- Associated Press - Friday, October 31, 2014

NEW ALBANY, Miss. (AP) - William Faulkner’s big, giant head now looks over his hometown.

The Nobel Prize-winning author was born in New Albany on Sept. 25, 1897, and as of this week, his visage graces a water tower at Mississippi Highway 15 and Bankhead Street.

With help from a U.S. Department of Agriculture grant, the water tower went up about a year ago. The engineering company offered to provide a bulldog logo, since that’s New Albany High School’s mascot.

“It was a snarling dog,” said Sean Johnson, the city’s director of marketing and tourism. “I know it’s our high school logo, but you don’t really welcome people into your town with a snarling dog.”

Some thought a bicycle would be a good fit because it tied in nicely with Tanglefoot Trail, a new bike trail.

And there were specific objections to Faulkner. Some didn’t know who he was, while others thought they knew him too well.

“From a tourism standpoint, it’s a no-brainer,” Johnson said, “but some people in town didn’t like Faulkner. They considered him crazy. They knew his family and they thought they were crazy.”

Eventually, a compromise was reached.

“We’ll have a bulldog a different bulldog facing east toward the high school,” Johnson said, “and Faulkner faces west toward Oxford and his fabled Yoknapatawpha.”

The University of Mississippi’s Center for the Study of Southern Culture stepped in to provide an image the town could use.

Rather than paint the face on the tank, a decal was made and applied.

“If you look at it up close, it looks like a bunch of dots, but as you step back from it, you see the picture,” Johnson said. “That’s kind of like Faulkner and the South. You do have to step away sometimes to get perspective on them.”

Some in his hometown might not know who Faulkner is, but fans around the world know and love his work.

The visage is a potential draw for tourists, as is the planned creation of a William Faulkner Scenic Byway. The Mississippi Department of Transportation recently approved the byway, which would follow nearly 16 miles of Mississippi Highway 30 between Oxford and New Albany.

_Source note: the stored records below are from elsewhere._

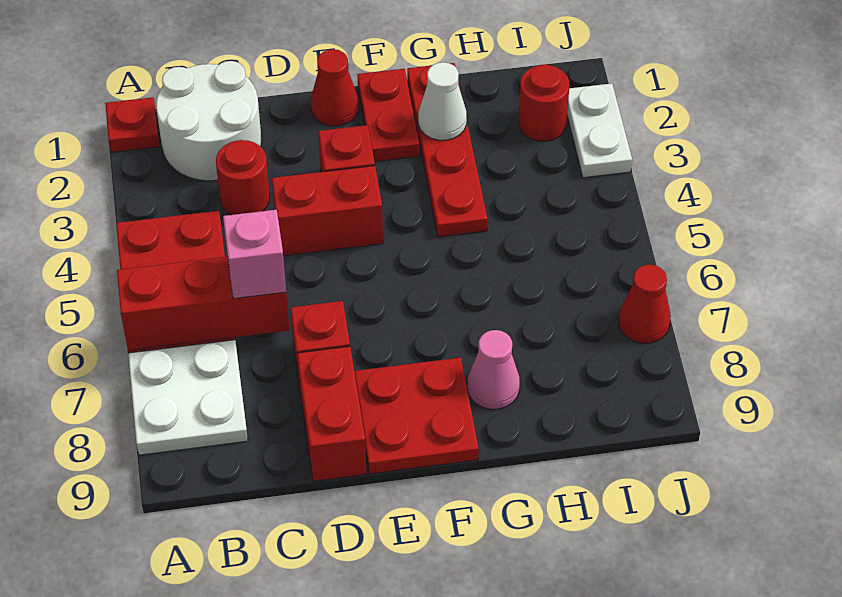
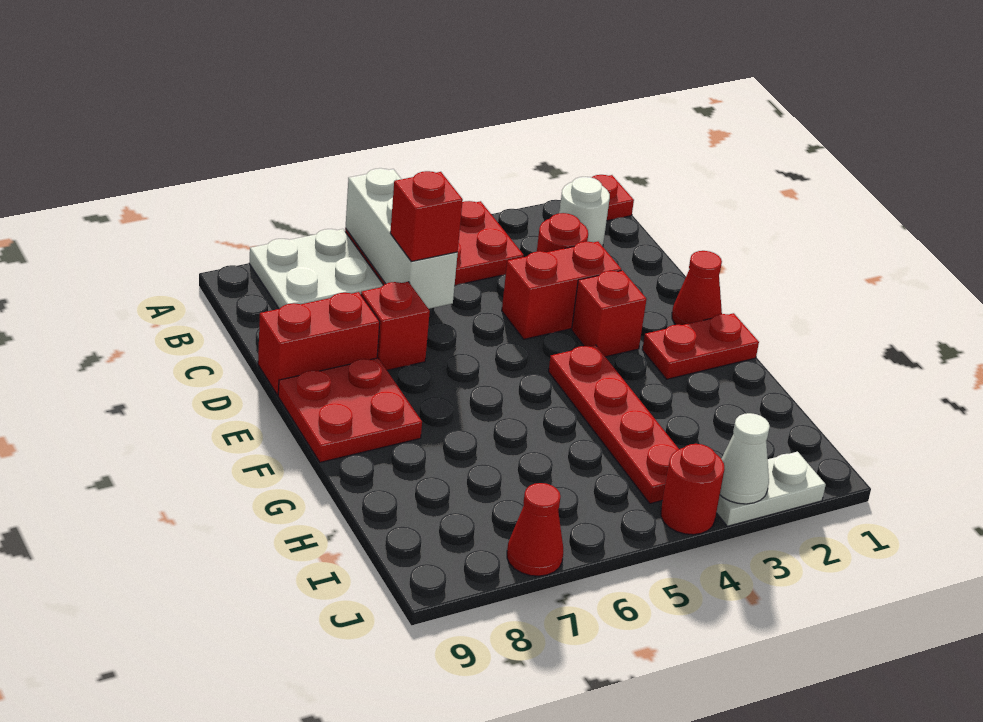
red brick A6:C6 level 2 -> white brick A6:C6 level 2
white round brick B1:C2 level 1 -> white round brick B2 level 1
pink brick C6 level 3 -> red brick C6 level 3
red brick D4:E4 level 1 -> red brick D3:D4 level 1
red plate G1:G4 level 1 -> red plate F4:I4 level 1
white cone G2 level 2 -> white cone J3 level 2
pink cone G8 level 1 -> none
red round brick I2 level 1 -> red round brick J4 level 1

Johnson said he’d like to see other towns copy the water tower idea. Tennessee Williams could smile down on his hometown of Columbus, and Robert Johnson could keep watch over Hazlehurst.

“Mississippi is so full of cultural icons,” he said. “We need to be reminded of it.”

Faulkner, a native of New Albany, bought Rowan Oak in Oxford in 1930 and it became his home until his death in 1962. The University of Mississippi operates Rowan Oak as a historic house museum.